L’associazione Arci Peppino Impastato intende chiarire la propria posizione in merito alla “questione migranti”.

In una società globalizzata che tende alla mobilità libera ed indipendente dell’essere umano, in una Europa in cui le frontiere interne sono aperte, in una Italia permeata dai valori cristiani come la solidarietà, la fratellanza, l’uguaglianza, l’ospitalità e la difesa degli oppressi, riteniamo sia fondamentale agire con ogni forza in favore dell’integrazione e della custodia delle storie di uomini che scappano da guerre, fame e povertà senza distinzione di sesso, religione, età ed etnia. In un periodo storico estremamente difficile in cui si tende a demonizzare la diversità in maniera esponenziale, alimentando sempre più una guerra tra poveri, produttrice di odio, violenza e sentimenti razzisti, crediamo sia necessario mantenere intatto il rispetto dei diritti umani sanciti dopo il disastro nazi-fascista della seconda guerra mondiale. Abbiamo in ogni caso un forte timore riguardante la cattiva gestione della situazione da parte degli organi competenti.

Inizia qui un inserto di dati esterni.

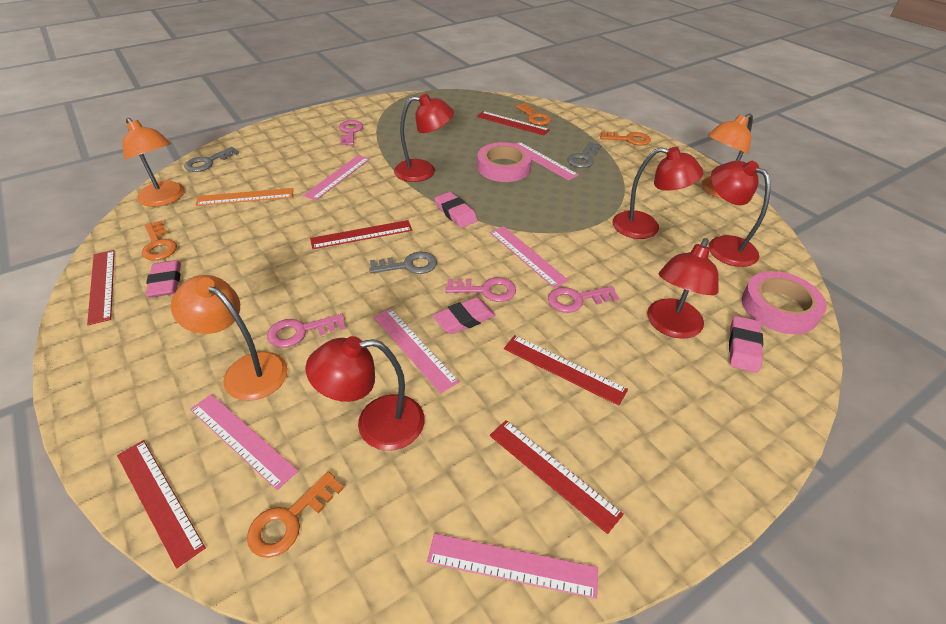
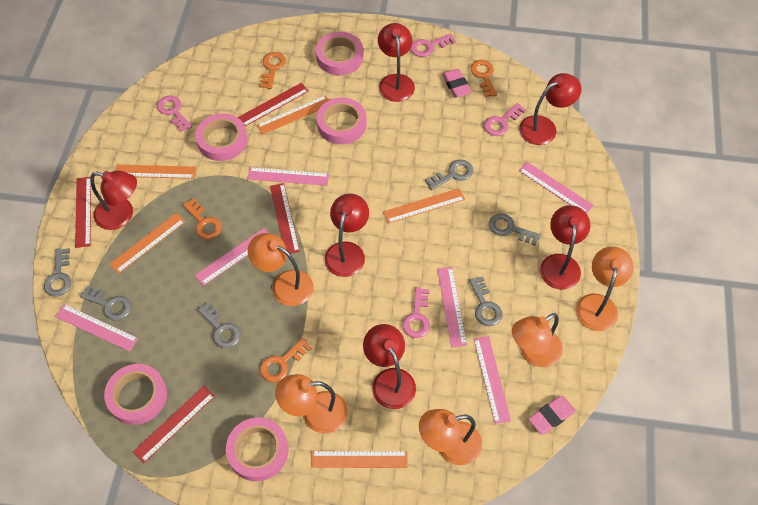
grey key: 3 -> 6
orange lamp: 3 -> 5
orange ruler: 1 -> 5
pink eraser: 4 -> 2
pink tape: 2 -> 5
red lamp: 5 -> 6
red ruler: 6 -> 4

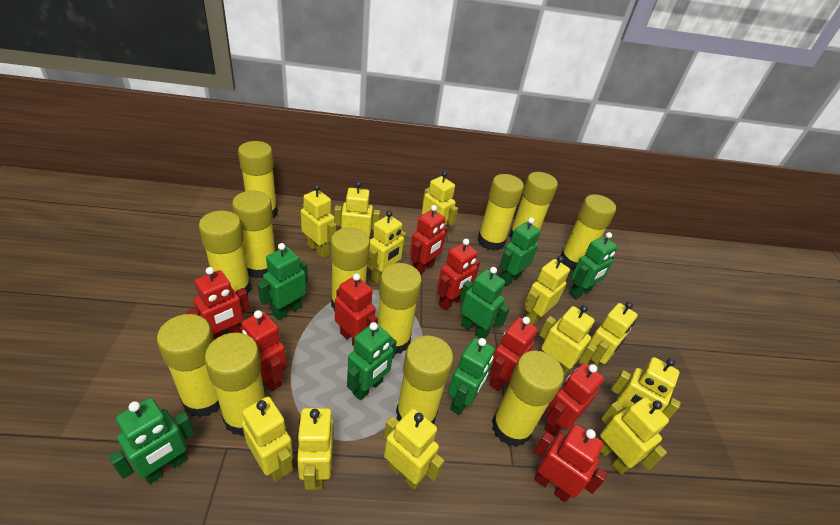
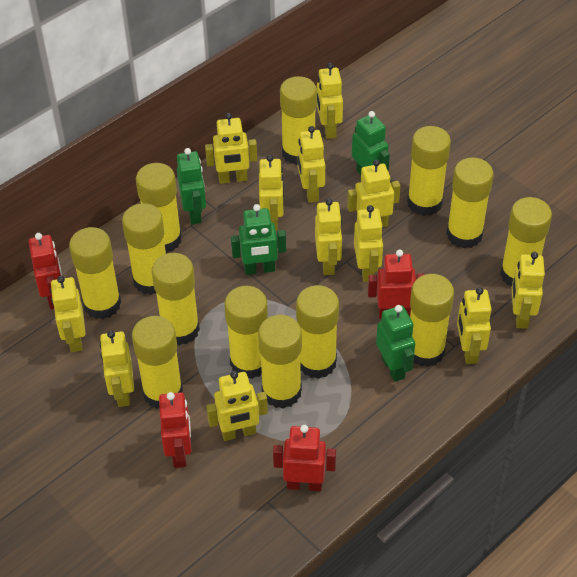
green robot: 7 -> 4
red robot: 8 -> 4
yellow glue stick: 12 -> 13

Chiediamo che le istituzioni preposte vigilino affinché la cooperativa adempia ai propri doveri nel pieno rispetto delle norme vigenti per la cura e la custodia dei richiedenti asilo politico. L’associazione si impegnerà nel dialogo con la cooperativa pianificando con essa un percorso fatto di eventi e servizi di integrazione. Promuoveremo attività ricreative, culturali e di socializzazione per favorire la migliore integrazione possibile con la popolazione falcianese.

Inoltre sottolineiamo l’inadeguatezza nell’affrontare la tematica da parte dell’amministrazione che, cavalcando l’onda populista che aleggia in tutta la penisola, ha creato confusione, fomentando il popolo falcianese. Un consiglio comunale in cui si approva una mozione ingannevole perché fondata su richieste non attuabili divenuta poi una petizione popolare inutile che aveva come unico scopo la ricerca del consenso politico.

Infine teniamo a precisare al capogruppo Zannini e all’amministrazione tutta che le loro dichiarazioni in merito all’ubicazione dei migranti sono offensive perchè trattasi di esseri umani come tutti noi e non di pericolosi delinquenti. Inoltre condanniamo la disinformazione e le notizie forvianti che volutamente l’amministrazione da giorni fa circolare in Paese, mentono sapendo di mentire, in quanto i soldi messi a disposizione per l’accoglienza migranti sono stanziati dall’Europa e non utilizzabili quindi per altre tematiche vedi l’annoso problema della disoccupazione italiana. Per questo invitiamo tutti alla calma ed alla collaborazione nella gestione della questione, senza comportarsi ne da maestri ne da persone poco infornate sui fatti. La guerra dei poveri non è mai servita a nessuna società e sarebbe bene concentrare il proprio dissenso contro chi si arricchisce alle spalle di povera gente costretta a non avere una vita dignitosa a casa propria e con i propri cari.